Coronavirus-Pandemie

Olympia-Verschiebung: Sportler erleichtert - viele Fragen

Nach der Absage der Spiele in Tokio für 2020 muss das Internationale Olympische Komitee nun einen neuen Termin finden. Foto: Jean-Christophe Bott/KEYSTONE/dpa FOTO: Jean-Christophe Bott

Berlin. Das IOC hat mit der Verschiebung der Olympischen Spiele auf 2021 für Klarheit gesorgt. Die Sportler begrüßen überwiegend die Entscheidung. Auf die IOC-Koordinierungskommission und das Organisationskomitee wartet nun viel Arbeit.

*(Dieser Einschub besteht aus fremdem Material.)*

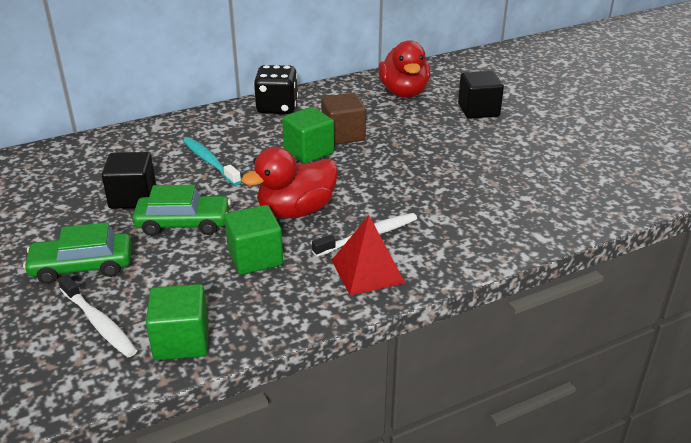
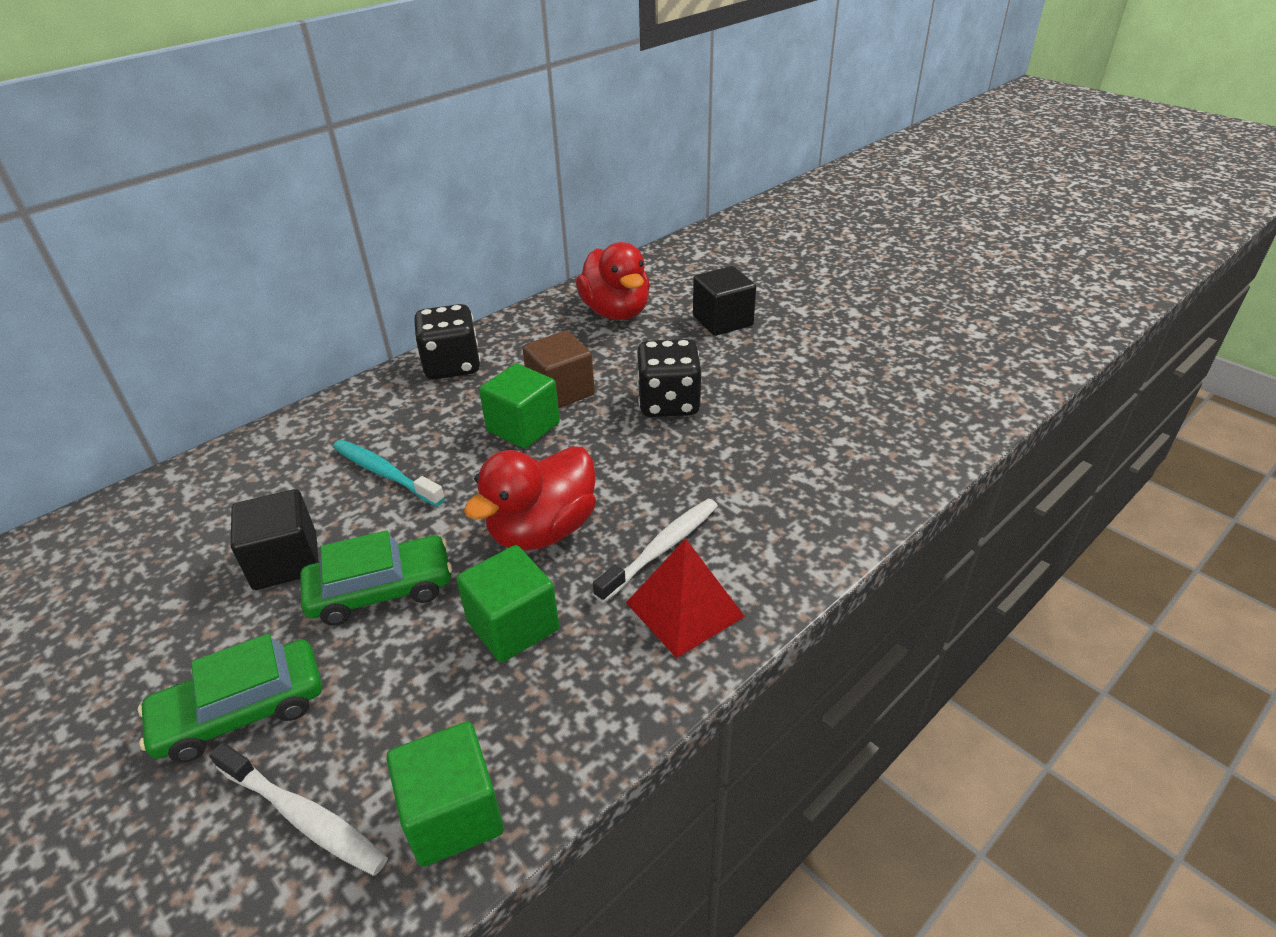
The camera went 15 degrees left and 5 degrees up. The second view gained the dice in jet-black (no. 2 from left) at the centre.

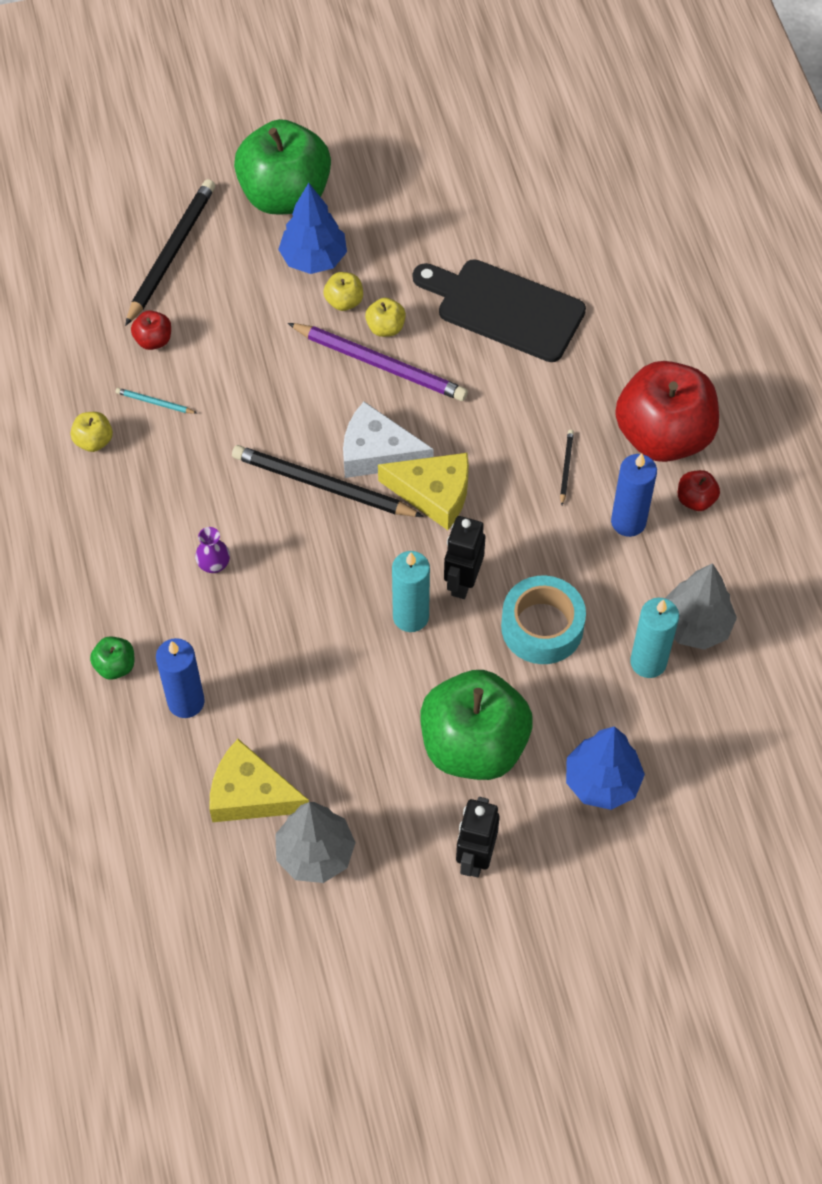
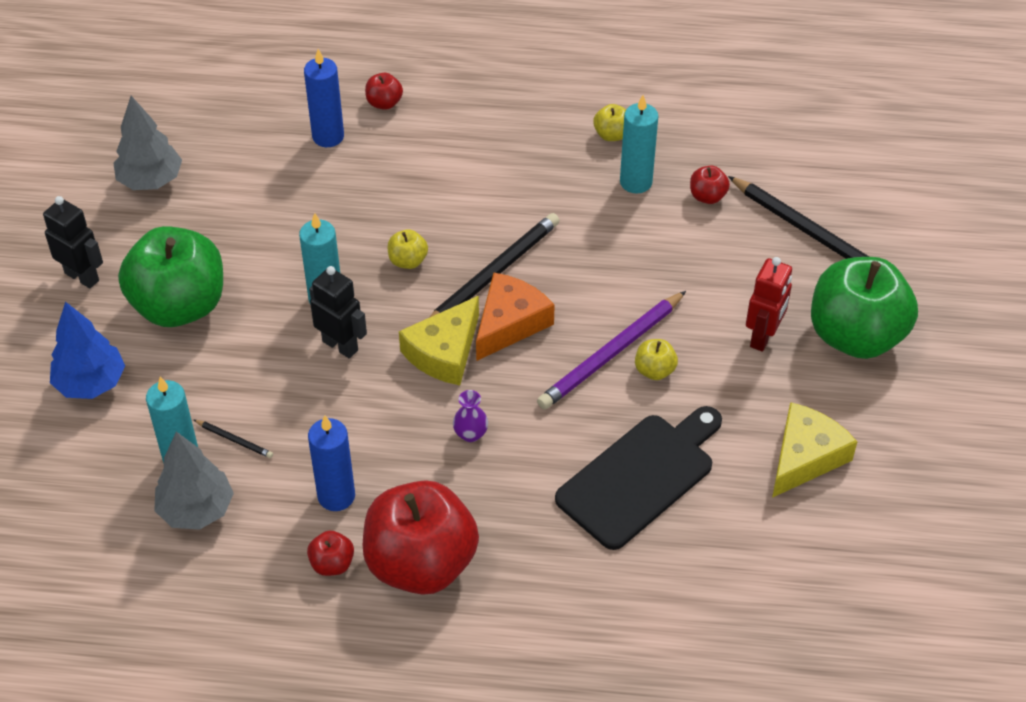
The camera went 110 degrees right and 10 degrees down. The second view lost the roll of tape in teal at the centre. The flower vase in royal purple ended up elsewhere, having gone from the middle left to the centre. The cheese wedge in yellow (no. 1 from left in the first image) ended up elsewhere, having gone from the middle left to the middle right. The apple fruit in yellow (no. 2 from left in the first image) ended up elsewhere, having gone from the top centre to the centre. The lead pencil in jet-black (no. 3 from left in the first image) ended up elsewhere, having gone from the middle right to the middle left. Where the lead pencil in teal stood at the middle left, the pillar candle in teal (no. 3 from left) came to stand at the top centre. Where the tree in royal blue (no. 1 from left) stood at the top centre, the robot figure in crimson came to stand at the middle right. What was the apple fruit in emerald (no. 1 from left) at the middle left turned into the apple fruit in crimson (no. 2 from left) at the top centre. What was the cheese wedge in snow-white at the centre turned into the cheese wedge in bright orange at the centre.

Deutschlands Olympia-Stars haben überwiegend mit Erleichterung auf die Verschiebung der Olympischen Spiele reagiert. Die Hängepartie ist beendet, kein Training mehr unter extrem schweren Bedingungen, kein verzweifeltes Suchen nach geöffneten Trainingsstätten.

„Meine Ziele haben sich nicht geändert. Sie sind nur um ein Jahr verschoben. Die Arbeit geht also weiter“, sagte Hindernis-Europameisterin Gesa Krause und auch die dreifache Bahnrad-Weltmeisterin Emma Hinze sieht sich trotz bester Aussichten auf reichlich Edelmetall nicht einer großen Chance beraubt. „Ich finde das gar nicht so schlimm, weil ich noch jung genug bin, auch in den Folgejahren noch an Olympischen Spielen teilnehmen zu können. Meine Leistungskurve geht noch nach oben“, sagte die 22-Jährige, die vor gut drei Wochen gleich dreimal bei der Heim-WM in Berlin triumphiert hatte.

Andere Sportler stehen dagegen nicht am Anfang ihrer Karriere, sondern müssen nun umdenken. „Ich wollte nach den Spielen meine Karriere beenden. Jetzt muss ich das erstmal sacken lassen und mit meiner Frau Gespräche führen“, sagte Kanu-Olympiasieger Ronald Rauhe. Ähnlich sieht es Ringer-Weltmeister Frank Stäbler: „Mein Olympia-Traum ist verschoben - nicht geplatzt. Auch wenn es für mich aktuell schwer zu greifen ist, es ist die absolut richtige Entscheidung die Spiele zu verlegen.“ Der 30-Jährige hängt einfach noch ein Jahr dran.